Sébastien Lecoq figure parmi les meilleurs français à cet excercice. Une expertise désormais au service des combattants normands. Katia Balashova et Pauline Caudrelier ont commencé ici leur pratique des sports de combat, et à chaque séance elles en mesurent le bénéfice. "On progresse assez vite, s'étonne Pauline, et du coup ça fait plaisir de voir les efforts payés !". "Oui ça fait plaisir de se sentir en confiance après les combats que nous faisons ici" poursuit Katia.

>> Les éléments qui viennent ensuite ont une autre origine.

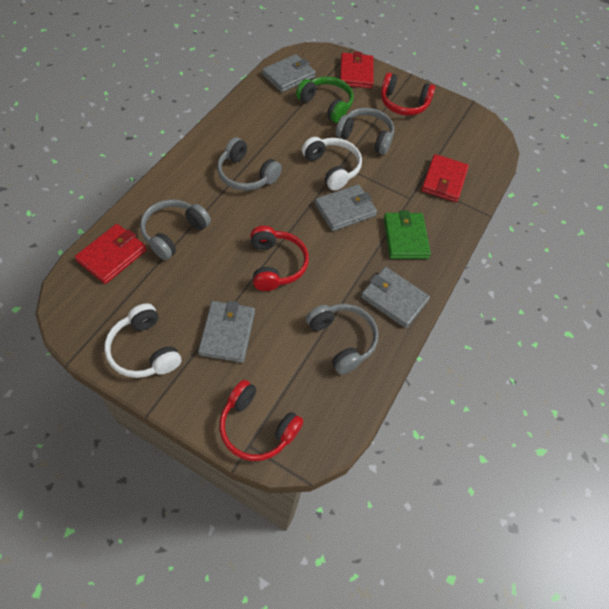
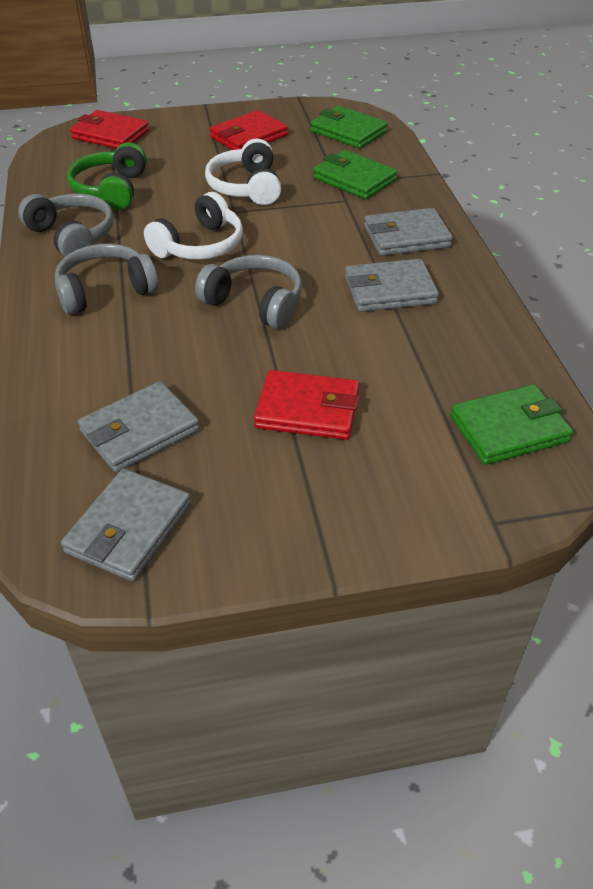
green wallet: 1 -> 3
grey headphones: 4 -> 3
red headphones: 3 -> 0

D'autres combattants plus aguerris ont trouvé dans le jiu-jistu brésilien une manière de compléter leur palette technique. Robin Mullet est un ancien lutteur de haut niveau, aujourd'hui converti à cette discipline essentiellement tactique. "C'est quelque chose de différent, de nouveau. Si on devait faire un parallèle, je dirais que c'est beaucoup plus technique et moins exigeant physiquement -que la lutte-. Beaucoup de gens parlent des "échecs humains" parce qu'il faut placer un poignet là pour prévoir que dans quatre mouvements, je pourrais le déplacer à l'opposé pour aller chercher le dos et pouvoir étrangler et ainsi de suite..c'est beaucoup plus stratégique !".

Clélia Quenson, ancienne judokate aujourd'hui championne de France de jiu-jitsu brésilien catégorie libre, a rapidement opéré sa mue. Après seulement quelques mois de pratique, elle a décroché plusieurs titres nationaux. "Le jiu c'est un peu plus rigide, le fait de pouvoir aller dans les jambes, de faire des clés de bras c'est plus naturel, plus libre, je m'exprime mieux dans ce sport" commente la jeune femme.

Malgré sa jeune existence, le club de jiu-jistu brésilien de Rouen se classe parmi les plus performants de l'hexagone.